Le conte se termine pendant la décennie 70, au cours d’une discussion, entre l’ancien chef de l’Etat, Ahmadou Ahidjo et son épouse. Cette dernière, lui conte le récit précédent et lui suggère de baptiser l’équipe nationale de football du Cameroun, «Lion indomptable», en référence au «Lion noir» Banen. Ce qui fit le cas selon la pièce. Une salve d’applaudissements surgit alors, de la salle, où un maigre public, assistait à la représentation théâtrale au centre culturel français de Douala.

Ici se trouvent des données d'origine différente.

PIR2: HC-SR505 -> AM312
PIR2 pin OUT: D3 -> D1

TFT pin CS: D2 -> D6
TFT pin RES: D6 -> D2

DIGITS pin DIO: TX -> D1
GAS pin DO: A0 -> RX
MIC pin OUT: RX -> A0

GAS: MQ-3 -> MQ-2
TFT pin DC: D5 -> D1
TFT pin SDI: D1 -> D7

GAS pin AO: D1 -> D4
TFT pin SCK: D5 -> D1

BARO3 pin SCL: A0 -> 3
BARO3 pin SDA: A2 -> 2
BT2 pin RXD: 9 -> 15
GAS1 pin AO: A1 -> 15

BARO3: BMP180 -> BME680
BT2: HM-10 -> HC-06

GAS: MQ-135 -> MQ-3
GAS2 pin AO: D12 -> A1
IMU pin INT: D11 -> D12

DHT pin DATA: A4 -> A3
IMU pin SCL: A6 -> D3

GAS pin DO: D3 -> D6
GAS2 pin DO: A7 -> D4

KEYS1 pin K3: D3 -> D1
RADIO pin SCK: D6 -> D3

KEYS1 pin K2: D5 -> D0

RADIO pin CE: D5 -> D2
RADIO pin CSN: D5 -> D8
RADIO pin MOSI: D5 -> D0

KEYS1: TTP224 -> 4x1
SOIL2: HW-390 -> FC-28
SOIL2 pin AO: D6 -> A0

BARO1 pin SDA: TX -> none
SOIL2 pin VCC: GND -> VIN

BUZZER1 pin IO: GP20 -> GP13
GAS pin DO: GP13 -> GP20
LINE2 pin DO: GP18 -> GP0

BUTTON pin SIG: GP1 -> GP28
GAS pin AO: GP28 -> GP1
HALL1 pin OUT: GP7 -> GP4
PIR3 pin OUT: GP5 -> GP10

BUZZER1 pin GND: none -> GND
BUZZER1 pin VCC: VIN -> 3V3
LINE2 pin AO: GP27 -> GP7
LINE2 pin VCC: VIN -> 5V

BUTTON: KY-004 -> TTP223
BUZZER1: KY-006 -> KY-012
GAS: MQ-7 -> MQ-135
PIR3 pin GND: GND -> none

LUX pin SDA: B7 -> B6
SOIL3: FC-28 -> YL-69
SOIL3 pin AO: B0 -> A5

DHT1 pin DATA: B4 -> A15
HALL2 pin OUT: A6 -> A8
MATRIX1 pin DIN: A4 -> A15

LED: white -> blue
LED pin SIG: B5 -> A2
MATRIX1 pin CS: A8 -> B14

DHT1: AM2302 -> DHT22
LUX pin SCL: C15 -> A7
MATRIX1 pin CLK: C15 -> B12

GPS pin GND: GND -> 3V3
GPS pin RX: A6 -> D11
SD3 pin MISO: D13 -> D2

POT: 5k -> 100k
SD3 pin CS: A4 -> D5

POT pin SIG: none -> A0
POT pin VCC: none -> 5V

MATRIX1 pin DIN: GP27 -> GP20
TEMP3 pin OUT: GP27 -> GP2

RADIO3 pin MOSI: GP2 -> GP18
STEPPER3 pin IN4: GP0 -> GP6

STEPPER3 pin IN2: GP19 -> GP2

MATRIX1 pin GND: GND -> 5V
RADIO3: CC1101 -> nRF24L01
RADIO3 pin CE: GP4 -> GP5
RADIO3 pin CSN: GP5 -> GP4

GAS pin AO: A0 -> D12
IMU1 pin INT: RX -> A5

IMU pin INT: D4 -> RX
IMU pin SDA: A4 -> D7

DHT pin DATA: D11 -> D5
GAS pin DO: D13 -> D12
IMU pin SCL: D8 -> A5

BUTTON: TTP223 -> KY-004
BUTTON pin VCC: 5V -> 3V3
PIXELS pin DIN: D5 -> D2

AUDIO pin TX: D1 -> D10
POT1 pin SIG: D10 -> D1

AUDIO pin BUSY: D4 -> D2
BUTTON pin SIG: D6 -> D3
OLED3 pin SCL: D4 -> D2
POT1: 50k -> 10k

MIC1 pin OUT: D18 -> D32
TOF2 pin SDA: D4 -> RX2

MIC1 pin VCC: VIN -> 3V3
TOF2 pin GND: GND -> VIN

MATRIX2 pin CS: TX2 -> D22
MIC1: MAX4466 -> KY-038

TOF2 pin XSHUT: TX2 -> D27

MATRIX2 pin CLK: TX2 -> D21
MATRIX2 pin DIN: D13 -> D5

Sango, l’acteur qui incarnait le chef Maniben Tombi dans la pièce, a particulièrement été applaudi par le public pour sa maîtrise de la langue Banen, bien qu’ayant un père Douala. «Ce spectacle a été créé en six mois. Mais nous l’avons véritablement réalisé pendant 16 jours. Nous avons mis en pratique une restitution d’écriture de la jeune Pamela Banimbeck Koube», explique le metteur en scène Jonas Inbom. Comme l’acteur principal, les autres membres de la troupe, sont issus de diverses régions du Cameroun.